In questa stagione ci sarà molta attenzione alle varie cucine regionali ma anche a quelle internazionali, come detto. Le prove in esterna vedranno i concorrenti viaggiare in varie parti d’Italia ma anche fuori dai confini: in Grecia e Spagna. Cannavacciuolo però puntualizza: “In Grecia, diciamolo, non abbiamo mica mangiato tanto bene”!

La sesta stagione – prodotta da Endemol Shine Italy –  si apre con un imponente “super-casting” di fronte alla storica Stazione Centrale di Milano, dove 150 aspiranti chef si trovano per la prima volta davanti alla giuria. Il loro destino viene deciso dalla preparazione di un piatto “a crudo”, primo banco di prova di tecniche di taglio, abbinamento di sapori, marinatura e scelta degli aromi.

Solo 100 di loro potranno proseguire le selezioni e accedere ai Live Cooking, dove avranno solo 45 minuti per cucinare e presentare ai giudici le proprie creazioni. Chi ottiene almeno 3 sì, conquisterà l’ambitissimo grembiule di MasterChef e farà un passo avanti verso l’Hangar, al quale accederanno solo 40 cuochi amatoriali per la prova decisiva, quella sulle tecniche di cottura, che decreterà ufficialmente i 20 chef amatoriali della sesta stagione di MasterChef Italia.

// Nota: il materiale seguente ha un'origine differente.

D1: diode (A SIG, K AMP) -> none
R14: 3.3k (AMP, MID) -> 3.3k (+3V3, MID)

Non mancheranno novità nel meccanismo delle prove, volte a mettere in risalto, oltre alle conoscenze e competenze tecniche degli aspiranti chef, anche carattere e resistenza allo stress. E naturalmente prestigiosi ospiti del mondo della gastronomia internazionale, come il tre stelle Michelin Heinz Beck, la star giapponese Masaharu Morimoto, chef dell’omonimo e blasonatissimo ristorante newyorkese, il “veterano” della cucina creativa Igles Corelli, l’uruguaiano Matias Perdomo e lo chef stellato vegetariano Pietro Leemann.

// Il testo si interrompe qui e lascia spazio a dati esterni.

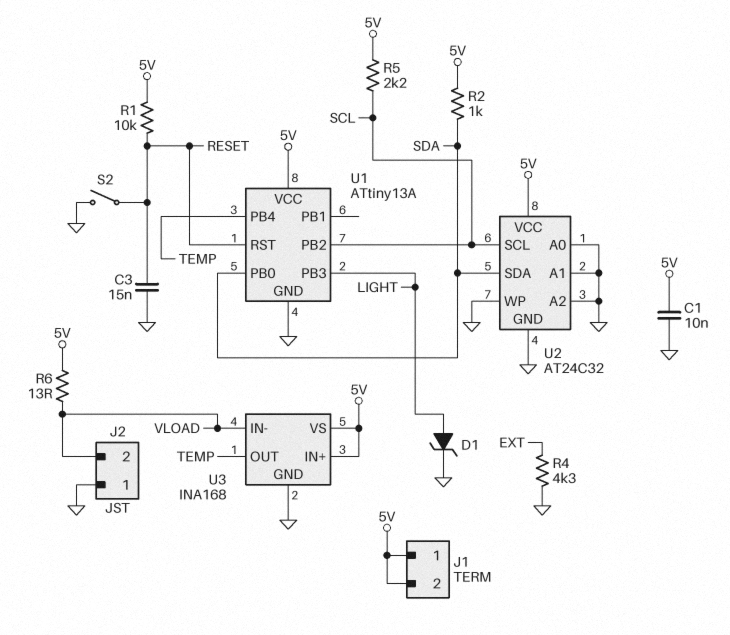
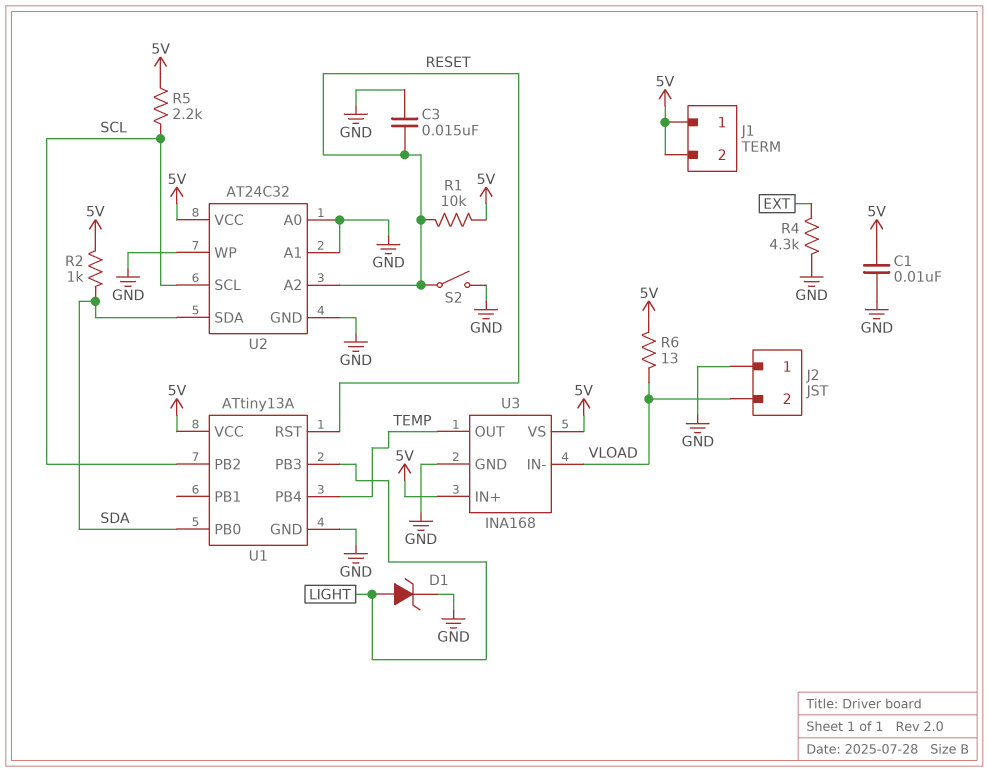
U2 pin A2: GND -> RESET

Mai come in questa stagione è altissima l’attenzione al tema degli sprechi alimentari, vero e proprio fil rouge tra le prove e importante elemento narrativo di tutta la gara. Al termine di ogni Invention Test, quest’anno i concorrenti hanno a disposizione la tipica Doggy Bag per gli avanzi, un modo per sensibilizzare il pubblico a casa.